Pros & Cons To Narrative Language Samples

Narrative language samples help education professionals address individual students' communication issues.


Narrative language testing analyzes a child's ability to speak or write a cohesive and coherent narrative explaining a simple story or process. Speech therapists and language specialists use narrative language samples to analyze individual children's unique idiolects, or personal communication styles. Upon identifying a child's idiolect, speech therapists can then prescribe specific, targeted instructional suggestions to aid in the development and correction of that child's communication issues.


Context in Curriculum


One of the greatest benefits of having children produce narrative language samples is the ability to use this to then blend language instruction in with other elements of a child's curriculum. Not only can this exercise work toward improving a child's language skills, it can also reinforce material from other classes: For example, children could produce a narrative that relates to their science courses, explaining how cells form and how they die. However, if this exercise is matched too closely with one or a few other disciplines, it may adversely affect a student's comfort with connected materials by causing the child to associate them with his or her language production difficulties.


Errors in Context


Proponents of narrative language testing argue that samples reveal contextualized speaking and writing errors, whereas traditional testing methods reveal only assessment-based errors. Consequently, narrative language samples are believed to more accurately reflect the natural speaking and writing habits of an individual child, thus revealing those errors and issues that are native to the child. These errors, however, only relate to the child's ability to use the narrative form of expression, and consequently do not provide much valid information about other forms of spoken and written expression such as argument or analysis.


Naturalness of Process


While narrative language advocates maintain that the production and analysis of samples allows children to engage in a wholly natural communication process, many critics point to the fact that the narrative is a predominately Westernized communication process.

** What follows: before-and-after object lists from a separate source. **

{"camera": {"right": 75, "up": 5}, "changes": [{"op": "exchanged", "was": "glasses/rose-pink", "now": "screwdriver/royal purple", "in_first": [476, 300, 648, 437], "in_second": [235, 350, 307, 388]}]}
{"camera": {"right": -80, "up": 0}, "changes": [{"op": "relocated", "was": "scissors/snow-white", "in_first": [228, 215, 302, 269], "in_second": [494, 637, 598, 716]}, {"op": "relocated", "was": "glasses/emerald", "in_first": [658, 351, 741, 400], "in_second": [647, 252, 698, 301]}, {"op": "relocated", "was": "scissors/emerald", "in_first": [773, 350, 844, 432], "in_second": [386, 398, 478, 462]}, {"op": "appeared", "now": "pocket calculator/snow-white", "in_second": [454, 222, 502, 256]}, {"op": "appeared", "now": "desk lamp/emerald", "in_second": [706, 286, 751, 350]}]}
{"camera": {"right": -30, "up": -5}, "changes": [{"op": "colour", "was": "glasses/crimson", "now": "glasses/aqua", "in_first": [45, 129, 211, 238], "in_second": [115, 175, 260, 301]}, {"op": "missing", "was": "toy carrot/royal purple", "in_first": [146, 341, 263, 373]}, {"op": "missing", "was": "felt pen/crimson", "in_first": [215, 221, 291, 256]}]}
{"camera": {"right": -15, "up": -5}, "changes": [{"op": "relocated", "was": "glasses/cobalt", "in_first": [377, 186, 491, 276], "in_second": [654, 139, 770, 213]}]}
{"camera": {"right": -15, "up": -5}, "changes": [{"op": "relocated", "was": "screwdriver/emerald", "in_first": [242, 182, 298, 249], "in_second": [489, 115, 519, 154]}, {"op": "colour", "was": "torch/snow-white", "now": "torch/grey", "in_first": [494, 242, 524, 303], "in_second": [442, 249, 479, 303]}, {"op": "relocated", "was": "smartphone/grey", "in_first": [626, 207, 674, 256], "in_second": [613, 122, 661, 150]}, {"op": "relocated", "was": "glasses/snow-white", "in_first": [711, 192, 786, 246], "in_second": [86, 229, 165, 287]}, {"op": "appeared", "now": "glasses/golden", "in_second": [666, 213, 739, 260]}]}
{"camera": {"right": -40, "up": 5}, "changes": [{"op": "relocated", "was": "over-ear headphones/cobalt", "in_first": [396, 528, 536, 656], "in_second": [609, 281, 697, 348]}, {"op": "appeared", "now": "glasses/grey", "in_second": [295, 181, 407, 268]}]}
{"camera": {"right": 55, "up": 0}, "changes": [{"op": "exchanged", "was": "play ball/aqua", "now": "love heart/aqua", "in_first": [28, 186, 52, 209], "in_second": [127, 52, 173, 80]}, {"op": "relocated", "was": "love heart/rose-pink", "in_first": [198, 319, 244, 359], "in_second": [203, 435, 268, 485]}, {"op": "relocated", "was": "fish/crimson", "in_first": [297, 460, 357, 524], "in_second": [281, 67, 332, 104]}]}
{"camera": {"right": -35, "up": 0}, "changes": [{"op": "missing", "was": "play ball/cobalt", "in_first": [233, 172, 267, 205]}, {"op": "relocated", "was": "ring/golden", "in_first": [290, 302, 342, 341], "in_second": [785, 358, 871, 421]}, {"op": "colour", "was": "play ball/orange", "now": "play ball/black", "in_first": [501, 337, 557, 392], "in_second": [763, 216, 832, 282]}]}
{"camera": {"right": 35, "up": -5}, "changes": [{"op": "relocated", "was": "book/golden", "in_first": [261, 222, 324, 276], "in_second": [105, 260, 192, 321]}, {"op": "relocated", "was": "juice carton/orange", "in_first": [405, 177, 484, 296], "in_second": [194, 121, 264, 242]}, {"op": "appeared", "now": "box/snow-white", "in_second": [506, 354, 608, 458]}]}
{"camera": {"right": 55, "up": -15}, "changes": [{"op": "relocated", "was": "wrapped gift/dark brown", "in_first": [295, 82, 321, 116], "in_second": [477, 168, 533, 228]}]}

Consequently, while producing a narrative language sample might be completely natural to a Westernized child who was born and raised in Europe or America, it might be a foreign or confusing communicative form for a child born in a non-Western society.


Specificity to the Child


Narrative language samples provide specific data relating to an individual child's communication issues. While speech therapists and communication specialists identify this as an overwhelming benefit, teachers unable to assist and instruct a multitude of speakers and writers, each with his or her own specific issues, might be overwhelmed by the copious amounts of data that narrative language samples produce. Consequently, the practice's greatest benefit for some professionals, might also be its most potentially overwhelming detriment.